图1 JZ15062301菌株的系统发育树Fig.1 Constructed 16S rRNA phylogenetic tree of JZ15062301 by MEGA 5.1

2.5 药物敏感性试验结果

2.5.1 常用抗菌药物的敏感性

本试验采用K-B法测定了分离株JZ15062301对20种抗菌药物的敏感性，结果如表2所示。
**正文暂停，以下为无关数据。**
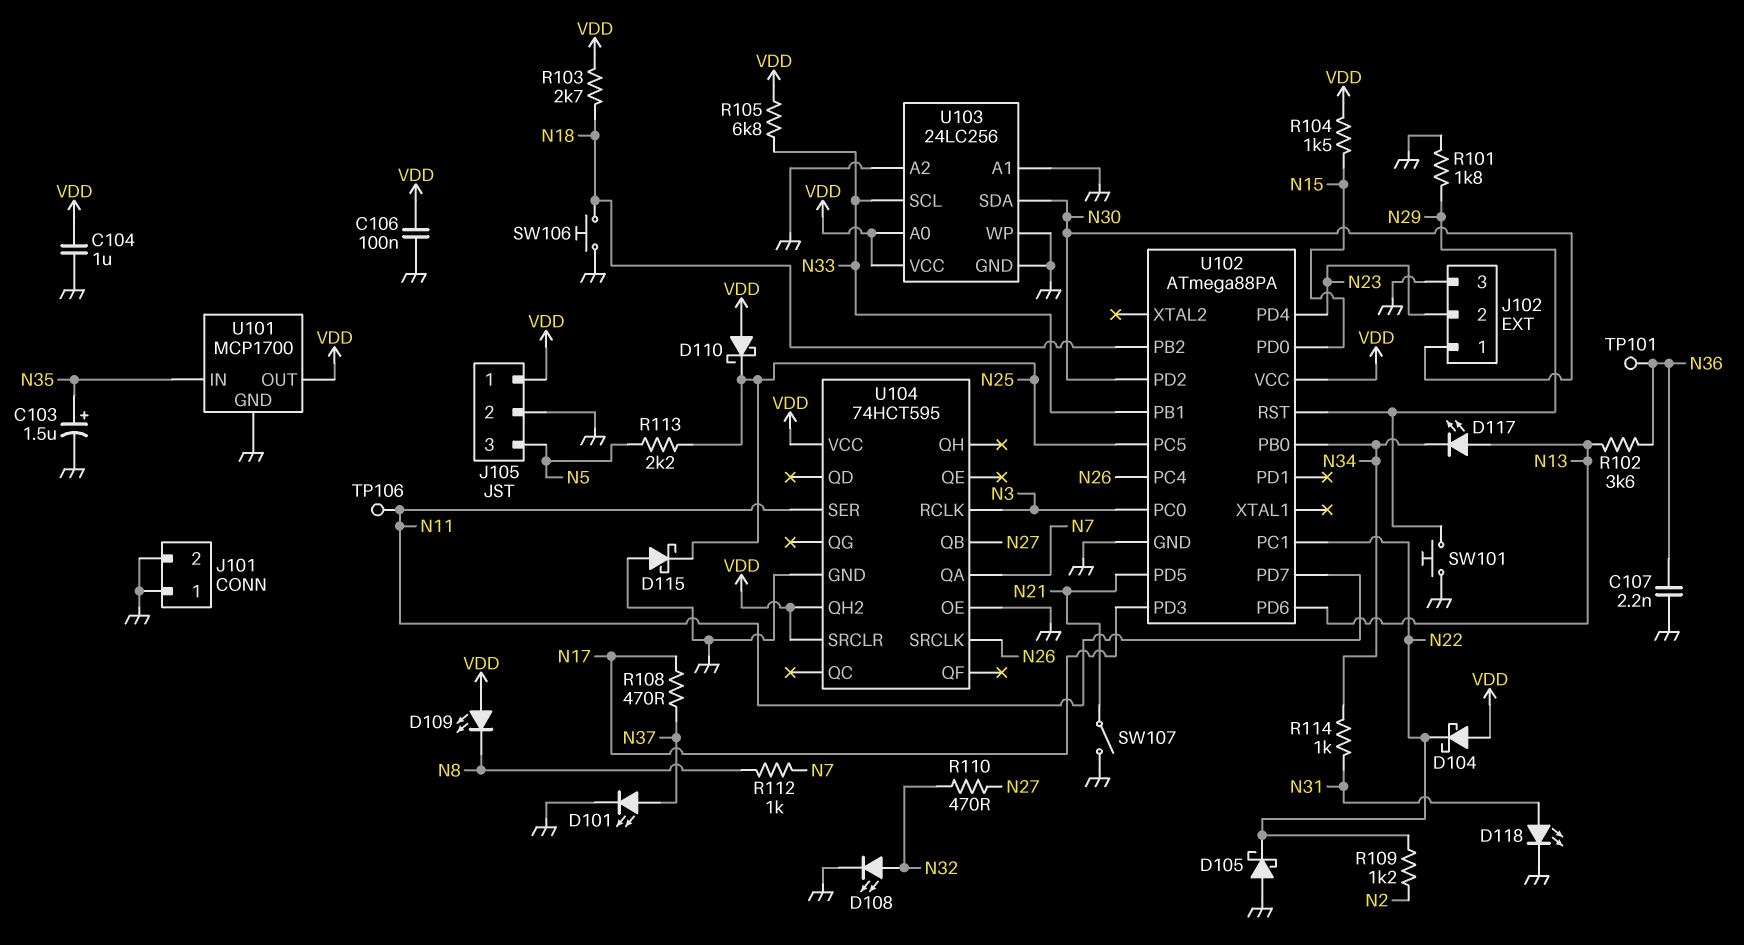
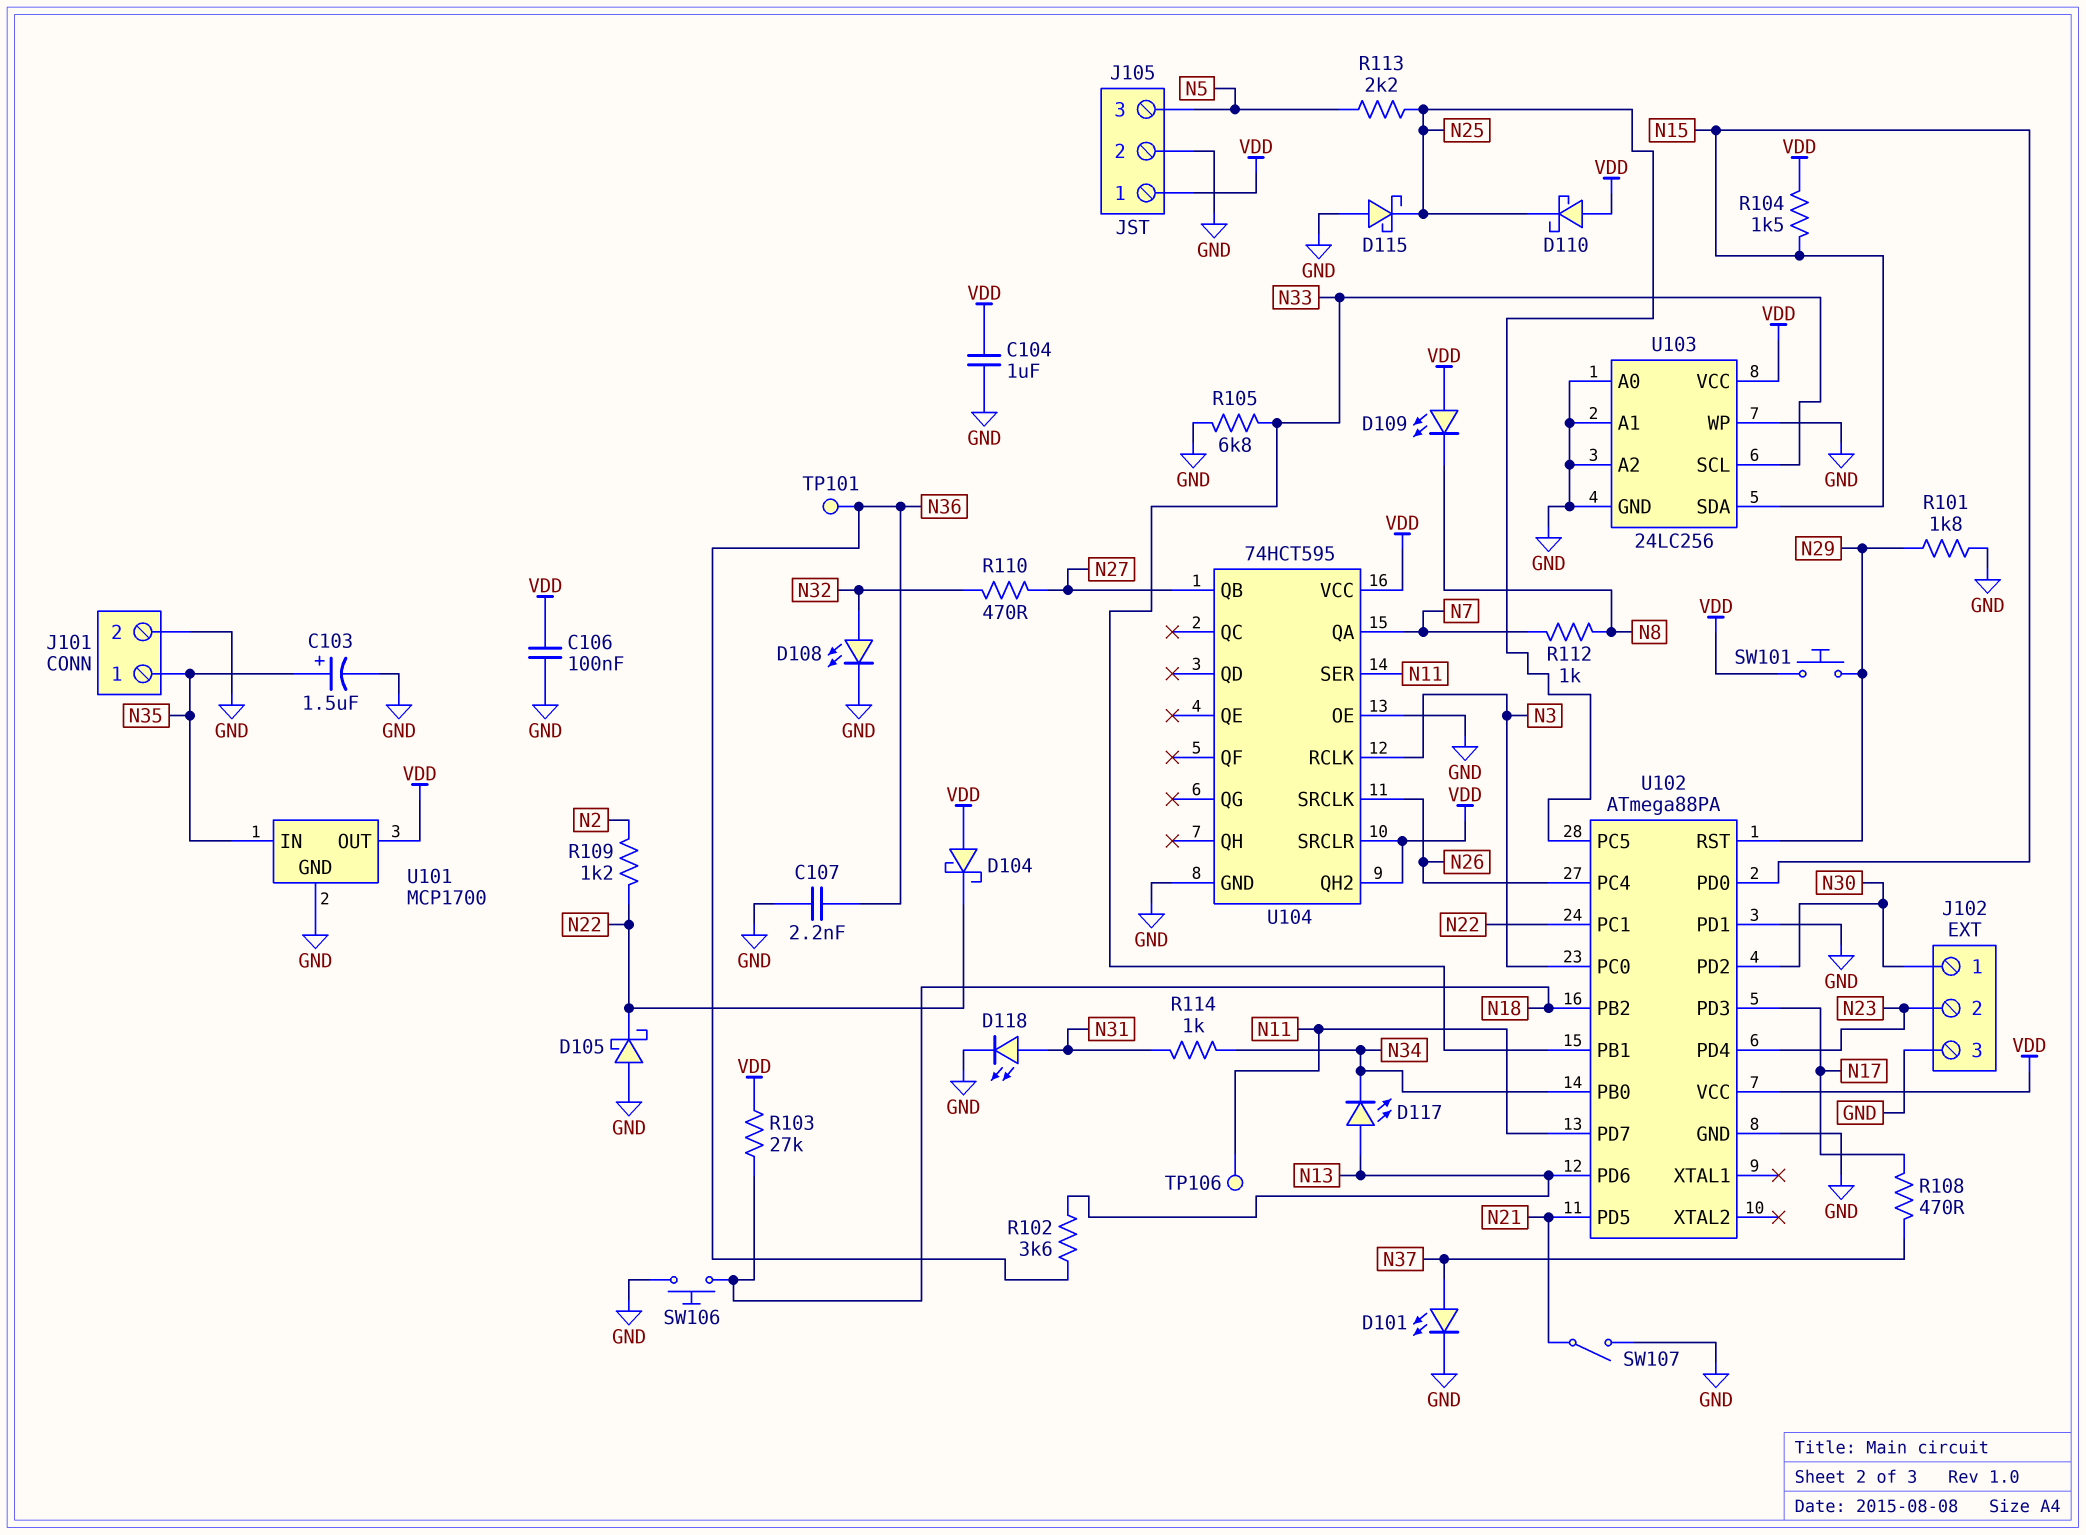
J101 pin 1: GND -> N35
R103: 2.7k (N18, VDD) -> 27k (N18, VDD)
R105: 6.8k (N33, VDD) -> 6.8k (GND, N33)
SW101: button (GND, N29) -> button (N29, VDD)
U102 pin PD1: none -> GND
U103 pin A0: VDD -> GND
U103 pin SDA: N30 -> N15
该分离株对妥布霉素、氟苯尼考等4种药物敏感，对阿米卡星、大观霉素、环丙沙星和磺胺异噁唑4种药物中度敏感，对青霉素、头孢拉定、阿莫西林、恩诺沙星等12种药物耐药。

2.5.2 恩诺沙星与天然化合物的最小抑菌浓度

结果如表3所示，恩诺沙星的MIC值为32 μg/mL，天然化合物的MIC在32～512 μg/mL之间。其中白藜芦醇、二氢杨梅素的抑菌活性最强，其MIC值均为32 μg/mL，而咖啡酸抑菌活性最差，其MIC值为512 μg/mL。

2.5.3 体外联合抑菌试验

如表3所示，异土木香内酯与恩诺沙星联合使用后其MIC显著下降，FICI指数为0.25 (FICI<0.5)。因此根据1.8中提到的判定方法判定异土木香内酯与恩诺沙星联合使用在体外具有协同抗菌作用。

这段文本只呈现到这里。